6. Shalat Tahiyyatul Masjid
Jika engkau memasuki masjid, disunnahkan mengerjakan shalat dua rakaat sebelum duduk. Hal ini berdasarkan hadits dari Abu Qatadah bahwa Nabi SAW bersabda:
“jika salah seorang diantara kalian masuk masjid,janganlah ia duduk sebelum mengerjakan shalat dua rakaat.”
7. Shalat Taubat Bagi Orang yang Melakukan Dosa
Orang yang tergelincir dan melakukan perbuatan dosa dan tidak ada seorang pun yang selamat dari perbuatan dosa, hendaknya segera bertaubat dan kembali kepada Allah Ta’ala.
8. Shalat Setelah Thawaf di Ka’bah
Disebutkan secara shahih dalam hadits Jabir tentang kisah hajinya Nabi Saw bahwa beliau mengerjakan shalat dua rakaat setelah melakukan thawaf di belakang Maqam ibrahim.
9. Shalat Kusuf
Ketahuilah wahai saudariku muslimah, gerhana matahari dan gerhana bulan termasuk tanda-tanda kekuasaan Allah. Karena itu, jika engkau melihatnya, segeralah berdzikir kepada Allah, berdo’a kepada-Nya, memohon ampunan kepada-Nya, bertakbir mengagungkan-Nya, dan bersedekah. Dalam hadits yang diriwiyatkan dari ‘Aisyah disebutkan bahwa Nabi Saw bersabda tentang gerhana matahari dan bulan : “ jika kalian melihatnya, berdo’alah kepada Allah, bertakbirlah, shalatlah, dan bersedekahlah...”
10. Shalat Istisqa’
Apabila hujan tak kunjung turun dan tanah menjadi kering, maka orang-orang disunnahkan keluar menuju tanah lapang untuk melaksanakan shalat Istisqa’(meminta hujan).
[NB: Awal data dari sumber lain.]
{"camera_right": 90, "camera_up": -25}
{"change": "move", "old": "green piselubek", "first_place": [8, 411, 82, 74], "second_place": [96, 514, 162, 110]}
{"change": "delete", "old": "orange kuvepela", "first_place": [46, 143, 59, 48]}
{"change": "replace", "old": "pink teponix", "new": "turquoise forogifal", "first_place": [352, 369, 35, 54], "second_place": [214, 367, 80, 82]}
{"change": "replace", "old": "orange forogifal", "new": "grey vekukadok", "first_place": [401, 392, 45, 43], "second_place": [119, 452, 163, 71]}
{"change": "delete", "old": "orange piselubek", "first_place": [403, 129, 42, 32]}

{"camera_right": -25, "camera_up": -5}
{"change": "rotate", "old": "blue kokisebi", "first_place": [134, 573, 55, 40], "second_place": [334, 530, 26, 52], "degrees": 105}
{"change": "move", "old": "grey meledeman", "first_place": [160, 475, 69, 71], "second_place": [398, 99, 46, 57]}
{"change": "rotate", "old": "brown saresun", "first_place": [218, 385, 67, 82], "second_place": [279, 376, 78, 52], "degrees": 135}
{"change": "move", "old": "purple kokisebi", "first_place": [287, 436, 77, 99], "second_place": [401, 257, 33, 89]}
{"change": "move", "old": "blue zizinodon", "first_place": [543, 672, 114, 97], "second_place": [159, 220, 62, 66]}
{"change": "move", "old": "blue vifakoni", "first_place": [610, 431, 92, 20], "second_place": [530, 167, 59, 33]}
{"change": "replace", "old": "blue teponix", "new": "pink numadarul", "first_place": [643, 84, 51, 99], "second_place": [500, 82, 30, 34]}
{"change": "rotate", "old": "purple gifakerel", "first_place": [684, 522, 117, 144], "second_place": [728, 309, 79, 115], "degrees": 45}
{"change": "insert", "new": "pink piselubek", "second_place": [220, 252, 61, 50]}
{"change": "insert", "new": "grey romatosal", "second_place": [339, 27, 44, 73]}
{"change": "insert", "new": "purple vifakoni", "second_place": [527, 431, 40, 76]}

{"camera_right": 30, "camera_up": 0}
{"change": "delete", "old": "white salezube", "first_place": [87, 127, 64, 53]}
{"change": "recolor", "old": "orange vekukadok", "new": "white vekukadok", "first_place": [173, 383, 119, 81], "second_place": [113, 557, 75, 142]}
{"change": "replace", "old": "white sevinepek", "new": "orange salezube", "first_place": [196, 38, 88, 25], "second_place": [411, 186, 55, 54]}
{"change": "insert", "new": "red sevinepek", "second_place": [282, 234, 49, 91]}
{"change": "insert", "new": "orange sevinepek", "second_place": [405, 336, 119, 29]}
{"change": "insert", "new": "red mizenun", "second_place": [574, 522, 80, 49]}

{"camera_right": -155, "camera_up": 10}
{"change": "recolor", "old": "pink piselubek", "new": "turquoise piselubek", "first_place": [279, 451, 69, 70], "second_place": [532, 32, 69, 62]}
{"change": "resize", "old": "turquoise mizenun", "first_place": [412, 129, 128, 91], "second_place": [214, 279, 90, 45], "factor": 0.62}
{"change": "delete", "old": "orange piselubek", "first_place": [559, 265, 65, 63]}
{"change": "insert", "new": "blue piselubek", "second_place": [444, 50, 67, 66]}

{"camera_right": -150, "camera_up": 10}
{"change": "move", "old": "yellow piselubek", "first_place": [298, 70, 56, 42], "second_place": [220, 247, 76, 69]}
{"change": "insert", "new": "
Demikian pembahasan mengenai shalat sunnah, dan masih banyak lagi pembahasan mengenai ini secara rinci, semoga bisa membahsanya di kemudian hari.
Semoga artikel ini bermanfaat, tetap istiqamah dalam kebaikan dan kita senantiasa melaksanakan sunnah-sunnah yang telah diajarkan oleh Rosul saw.